After loss of daughter, Va. mother hopes her pain helps prevent prescription drug overdose deaths

- The mother of a Centreville High School teenager who died of a prescription drug overdose is sharing her pain in hopes of preventing tragedies like this for other families.

Alexia Springer, 17, died in March after mixing prescription drugs with alcohol at a birthday party.

“There is not a second that goes by that I don’t think of her,” said Alexia’s mother, Rona Powell. “Every day, every minute – ‘Why did you make that choice, Alexia?’”

Powell thought she had done everything right. Her daughter was a varsity soccer player, a great student and homecoming princess. Powell said she was close to Alexia and had spoken to her about the dangers of drugs.

“I personally believed we were on that same page,” Powell said. “I don’t know what happened that night.”

She said parents were home at the party, but the teenagers still ended up drinking and using drugs. Alexia left the party with a friend who was staying over at her house and went to bed. The friend later found Alexia was unconscious and not breathing.

An autopsy showed morphine, oxycodone, an anxiety drug, and alcohol in her system. David Evers, an 18-year-old from Clifton, Va., was arrested last month, linked to providing the drugs.

Powell said she briefly spoke to her daughter’s friend after she was questioned by police.

“I said, ‘Was this the first time?’ And she said, ‘Yes. This isn’t something that Alexia has done before,’” Powell recalled.

She said more than anything, she wants other parents to get rid of the mindset that this could never happen to their child.

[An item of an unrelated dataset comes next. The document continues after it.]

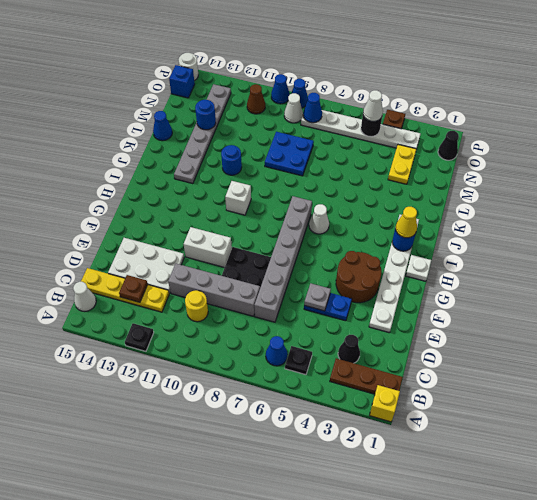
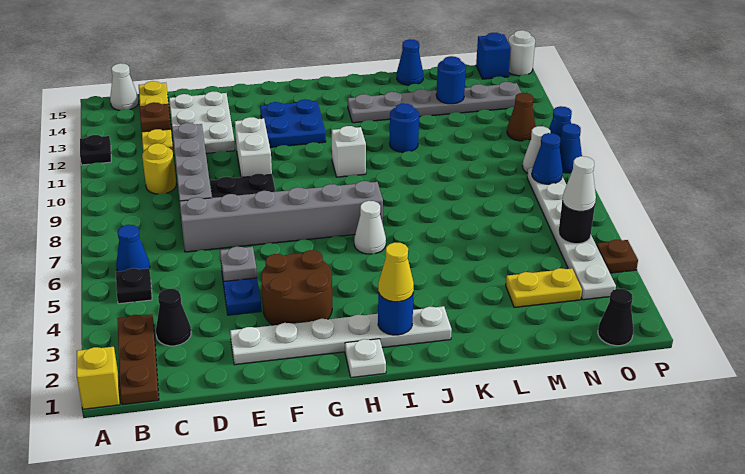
blue plate L8:M9 level 1 -> blue plate G12:H13 level 1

“I would never in a million years think that I would be sitting here telling you about my daughter’s death because of an accidental drug overdose,” Powell said. “For this to happen to Alexia, this could happen to anyone.”

Powell spoke to FOX 5 ahead of a heroin and prescription drug awareness meeting at Centreville High School on Tuesday. It starts at 7 p.m. in the school’s auditorium and is the second such meeting in Fairfax County since Alexia’s death.

“I think it’s great,” said Powell. “I think it’s very much needed. I think it’s necessary for parents and teens to come together and realize what these drugs are doing.”

Powell said spreading awareness about the dangers of prescription drugs is now lifetime commitment. She hopes her devastating loss might help save someone else.

“That is why I’m here and that is my goal,” she said. “If it is one person. I hope it is many, many more. I just hope people realize this can happen. And these drugs are so toxic.”